Shit. I glared at him as I snatched the 'moist towelette' from the two fingers he had it sandwiched between, but he only laughed at my expression. It was a really nice sound ... one I don't get to hear very often. I made a mental note to work harder to change that.
When I was done with it, I stuck the opened packet inside my shoulder bag so Ranger's car could stay pristine. "I'm all clean, do you want to share now?" I asked him.
"No, I'm good. I'll just make a cheeseburger or two when I get home."
"Hold on ... you cook? Like you can actually cook/cook?"
"Yeah ... when I can. It's a productive way to unwind."
"How come I didn't know about this?" I asked.
"I thought I'd be safer with you not knowing. After the guys on monitor duty tracked your candy bar run at 2 am when Ranger was in the middle of an apprehension, I figured if you knew I could make fudge in less time than it'd take you to drive to the store, my apartment would be your first stop whenever you're stressed, which could piss Ranger off."
"Hey ... the skip Ranger was after that night is a known psycho, I needed chocolate."
"And if you knew I make a killer mac & cheese BLT, Ramen pizza, or cheesecake brownies?"
I sighed in defeat. "You're right. And you were definitely smart to keep quiet. I'd have been at your door instead of the convenience store ... which is now going to happen so you'd better stock up."

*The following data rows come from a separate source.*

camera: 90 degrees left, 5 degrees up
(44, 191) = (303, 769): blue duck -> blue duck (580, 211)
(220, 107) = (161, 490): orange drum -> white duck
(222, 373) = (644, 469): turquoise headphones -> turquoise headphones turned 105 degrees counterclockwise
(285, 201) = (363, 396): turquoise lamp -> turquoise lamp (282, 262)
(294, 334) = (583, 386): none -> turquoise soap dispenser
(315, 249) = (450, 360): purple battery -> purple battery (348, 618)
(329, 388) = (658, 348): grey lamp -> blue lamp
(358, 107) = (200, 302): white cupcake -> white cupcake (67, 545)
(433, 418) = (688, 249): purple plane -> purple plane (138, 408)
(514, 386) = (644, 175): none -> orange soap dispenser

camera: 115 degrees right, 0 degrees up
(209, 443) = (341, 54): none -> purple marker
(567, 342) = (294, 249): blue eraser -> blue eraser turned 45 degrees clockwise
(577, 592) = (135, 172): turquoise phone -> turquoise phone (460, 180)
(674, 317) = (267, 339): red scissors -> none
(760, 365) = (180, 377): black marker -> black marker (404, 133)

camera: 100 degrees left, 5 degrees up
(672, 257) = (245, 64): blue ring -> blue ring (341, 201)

"Yes, Ma'am," he said, saluting me.
"Plus, I'd much rather spend time with you than my mom or the cashier at the 7-11 when I need a food-related cure-all. I can bring spoons and guacamole for an appetizer, and we can have wine and Swedish Fish for dessert to commemorate this capture. I'm not sure what the hell to do with glitter, though."
"Sprinkle it in Binkie's Wheaties?"
"No."
"Alright, it's a date anyway."
My cell ringing at that exact moment had my smile getting bigger, but caused my partner to go three shades paler than his I-run-laps-in-the-sun tan he has going.

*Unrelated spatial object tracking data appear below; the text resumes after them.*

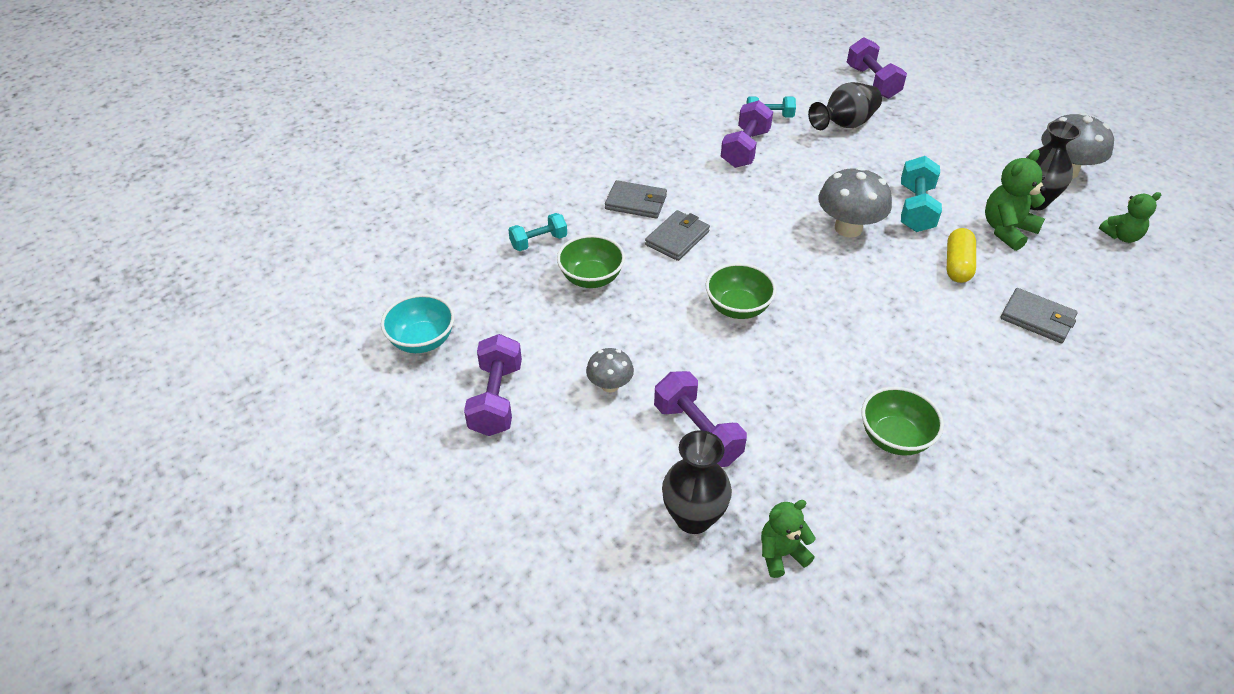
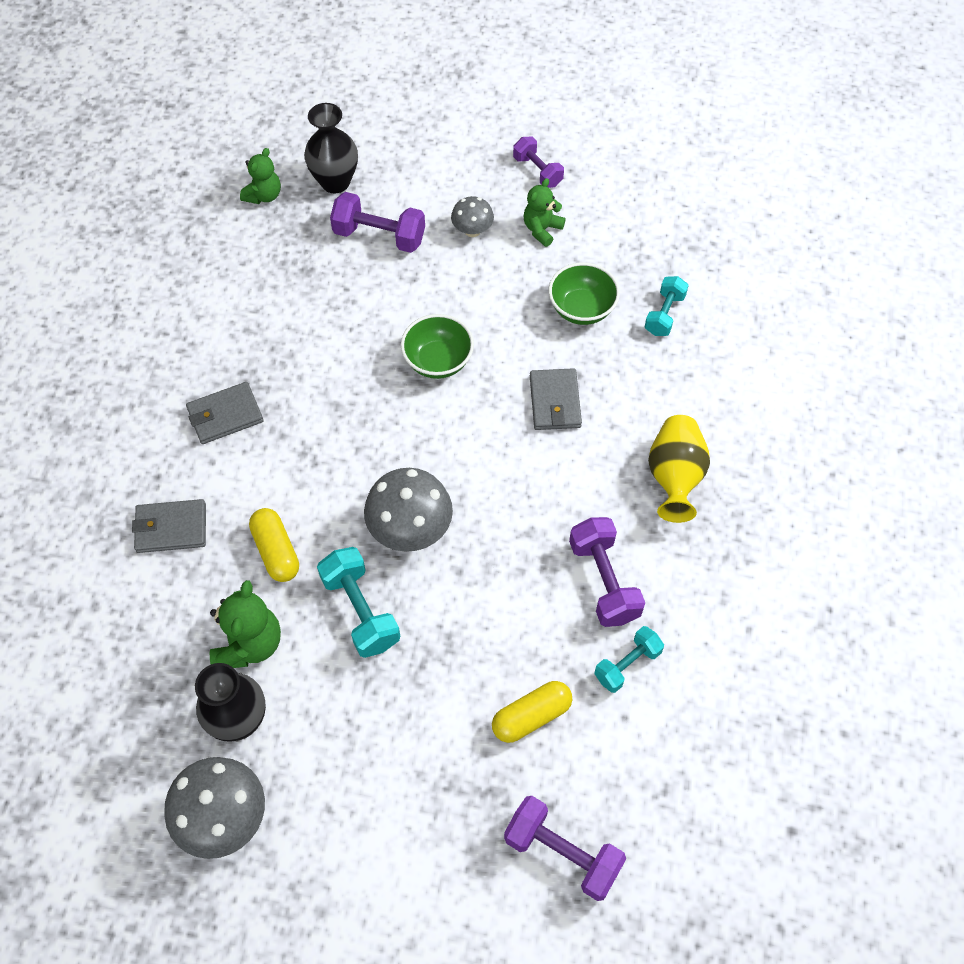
camera: 140 degrees right, 15 degrees up
(422, 340) = (639, 175): turquoise bowl -> none
(496, 399) = (537, 171): purple dumbbell -> purple dumbbell, size x0.66
(636, 202) = (633, 419): grey wallet -> grey wallet (225, 415)
(646, 166) = (674, 477): none -> yellow vase
(844, 125) = (531, 716): black vase -> yellow capsule
(894, 438) = (236, 322): green bowl -> none
(1121, 236) = (121, 725): green teddy bear -> green teddy bear (542, 229)

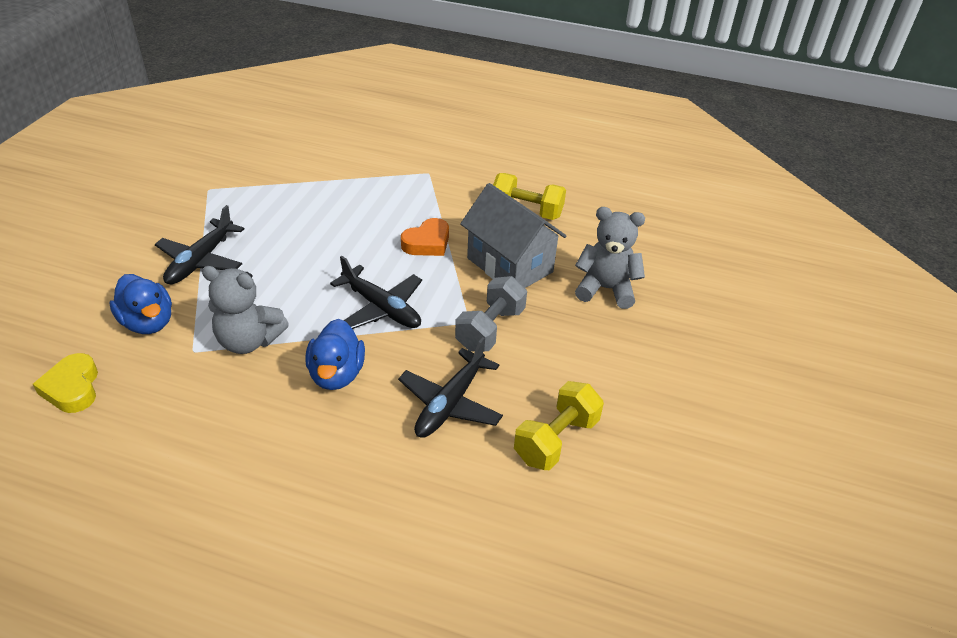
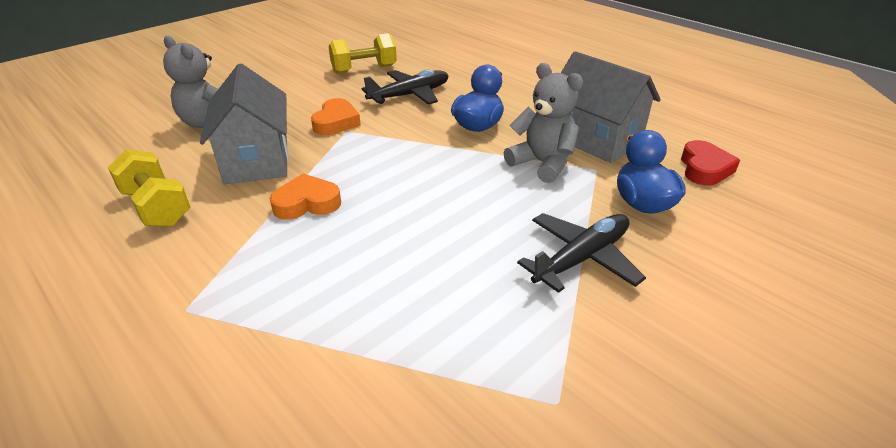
camera: 150 degrees left, 5 degrees down
(72, 388) = (704, 168): yellow heart -> red heart
(195, 396) = (595, 139): none -> grey house
(381, 307) = (409, 158): black plane -> none
(490, 329) = (336, 122): grey dumbbell -> orange heart

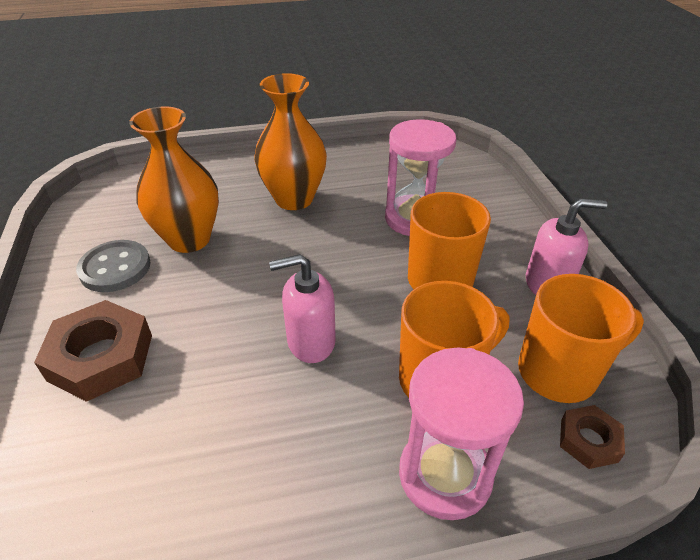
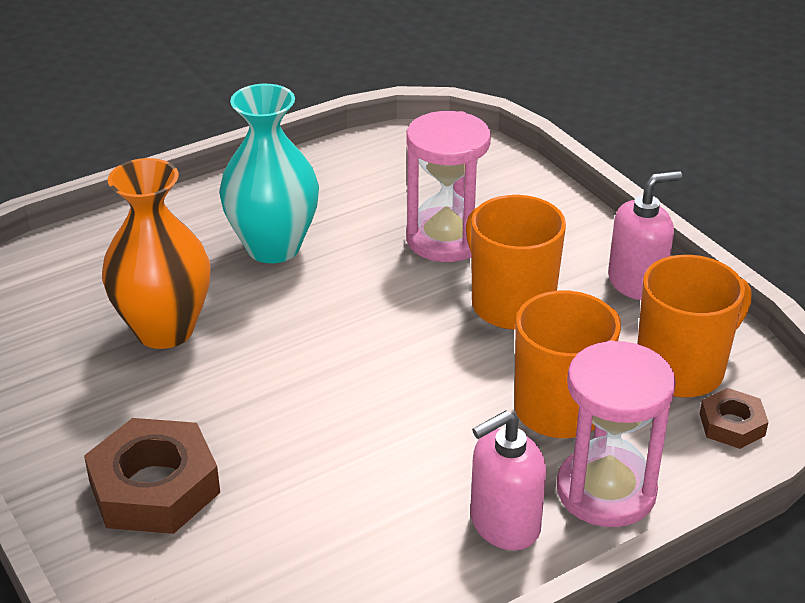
camera: 20 degrees left, 5 degrees down
(115, 268) = (89, 387): grey button -> none
(294, 199) = (273, 247): orange vase -> turquoise vase
(310, 342) = (398, 408): pink soap dispenser -> pink soap dispenser (504, 524)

"Oh crap," he said, knowing like I do that it's Ranger calling.
I got a slight neck tingle - and a tingle a lot lower - while Ram most likely got an intestinal cramp. The guys all look up to Ranger, to the point of hero worship, but they're also scared spitless of him.
"Hiya, Batman," I said when I answered. "What's going on?"
"Your skip is five minutes out," he informed me.
"Really? I thought this could be a waste of time because no FTA would be dumb enough to go near the person who bailed them out. Both of them should know she'd be the first one I targeted."
"He is that stupid, so this should be a standard grab-and-go."
"I'm ready. Ram is, too."
My big, badass, and brave, Rangeguy was now making 'don't mention me' gestures with his hands. I can understand that one, since 'a date' would normally be filed under the header 'Don't ever say in reference to Stephanie', and I've pushed the envelope on that already for saying underwear, panties, and condom. Ranger must be in a good mood because he didn't immediately threaten to beat anyone up.
"He'd better not be too ready," my man said.
"He didn't mean anything by the D-word," I assured the guy I can't imagine waking up or going to sleep without. "I was planning to pick up the broccoli and adding chicken to the list so you'll have something to eat, too. You being with me on any date is a given."
"I make a good stir-fry," Ram chimed in to save his ass.
Not that he had to. I've made sure Ranger will never have to doubt my love, loyalty, or my heart and hormone obsession, with him. But despite how persuasive I've been when I tell him 'I love you', or in showing him just how much I do, he can still turn territorial in the blink of an eye.
"Get your skip and we'll talk food afterwards," my man in black stated.
"I won you over with a green vegetable, didn't I?"
"You won me over long ago with less than the promise of broccoli, Babe."
"Damn," I muttered.
"What?" He asked.
"I can't believe you just made broccoli sound sexy."
"Does that mean you'll eat it?"
"Only if you're willing to feed it to me," I told him.
"Ummm," Ram interrupted, "I'm still here."
I gave him an apologetic smile that I genuinely meant. When Ranger and I talk or are in the same room together, bystanders get caught in the crossfire.
"Your target is turning into the parking lot. Make me proud, Babe," he said before disconnecting.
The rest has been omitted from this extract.